Layer	Owns	Should not own alone
Feature flag control plane	eligibility, rollout, targeting, variation names, rollback, audit	provider secrets or raw prompts
Application service or model gateway	model call, fallback, prompt assembly, telemetry emission	hidden experiment assignment with no product visibility
Experiment analysis	metric readout, guardrail review, segment analysis	production exposure control
Observability stack	traces, logs, latency, errors, cost signals	the release decision itself

This boundary prevents two common failure modes. First, a model gateway should not become an invisible experiment platform that no release owner can roll back. Second, a feature flag should not become a place to store sensitive prompts, provider secrets, or large policy documents. Use the flag to select a named route; keep the detailed execution logic in the service that owns the model call.

FeatBit's AI control layer expands this operating model: runtime flags control exposure and behavior changes, while observability and evaluation systems provide the evidence.

Progress Through Safe Exposure States

Do not jump from offline evaluation to a broad 50/50 production split. A real-traffic model experiment should move through states that each answer a different question.

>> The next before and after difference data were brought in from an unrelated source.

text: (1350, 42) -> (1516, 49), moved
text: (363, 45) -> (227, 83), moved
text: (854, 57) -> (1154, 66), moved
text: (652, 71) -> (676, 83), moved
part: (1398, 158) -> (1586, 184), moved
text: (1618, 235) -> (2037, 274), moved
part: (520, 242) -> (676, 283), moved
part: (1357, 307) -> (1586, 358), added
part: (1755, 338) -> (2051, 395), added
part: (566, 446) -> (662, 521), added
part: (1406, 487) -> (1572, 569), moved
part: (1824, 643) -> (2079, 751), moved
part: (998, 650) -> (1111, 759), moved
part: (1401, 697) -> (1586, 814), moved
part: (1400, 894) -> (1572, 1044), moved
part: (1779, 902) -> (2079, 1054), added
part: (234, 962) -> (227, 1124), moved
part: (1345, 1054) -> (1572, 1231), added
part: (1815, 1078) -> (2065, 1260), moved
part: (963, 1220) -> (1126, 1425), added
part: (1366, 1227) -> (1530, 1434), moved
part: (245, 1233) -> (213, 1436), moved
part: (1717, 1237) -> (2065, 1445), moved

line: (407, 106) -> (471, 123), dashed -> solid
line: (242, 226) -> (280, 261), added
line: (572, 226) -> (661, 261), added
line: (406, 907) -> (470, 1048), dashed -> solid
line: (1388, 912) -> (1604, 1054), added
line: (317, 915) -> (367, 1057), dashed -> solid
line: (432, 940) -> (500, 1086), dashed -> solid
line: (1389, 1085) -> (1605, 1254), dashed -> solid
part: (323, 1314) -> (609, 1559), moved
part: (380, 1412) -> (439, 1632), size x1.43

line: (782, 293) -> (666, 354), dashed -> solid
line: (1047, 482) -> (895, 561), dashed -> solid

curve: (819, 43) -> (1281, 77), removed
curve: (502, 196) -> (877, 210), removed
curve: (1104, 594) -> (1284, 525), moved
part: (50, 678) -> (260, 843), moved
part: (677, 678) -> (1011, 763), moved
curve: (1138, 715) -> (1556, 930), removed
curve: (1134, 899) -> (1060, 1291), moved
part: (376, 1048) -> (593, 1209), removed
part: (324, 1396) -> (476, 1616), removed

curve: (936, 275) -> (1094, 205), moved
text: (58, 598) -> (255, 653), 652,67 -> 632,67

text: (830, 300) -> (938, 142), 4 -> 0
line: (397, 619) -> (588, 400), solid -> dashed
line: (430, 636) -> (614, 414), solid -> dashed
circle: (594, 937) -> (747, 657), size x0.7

Decision dashboard for A/B model experiments with offline gate, internal traffic, canary, experiment, rollback, and cleanup states

State	Question	Example release action
Offline gate	Is the candidate good enough for controlled production evidence?	Prepare the variation but keep production exposure at zero.
Internal traffic	Does the route work with real integrations and telemetry?	Target employees and verify events, fallback, and traces.
Canary	Is a small visible slice healthy?	Expose 1-5 percent of eligible traffic and watch guardrails.
A/B experiment	Does the candidate improve the primary outcome?	Split eligible traffic and keep guardrails active.
Decision	Should the candidate expand, pause, roll back, or become default?	Promote, continue, reduce exposure, or return to fallback.
Cleanup	What temporary code and flag state should remain?	Remove losing route or convert the flag into an intentional operational control.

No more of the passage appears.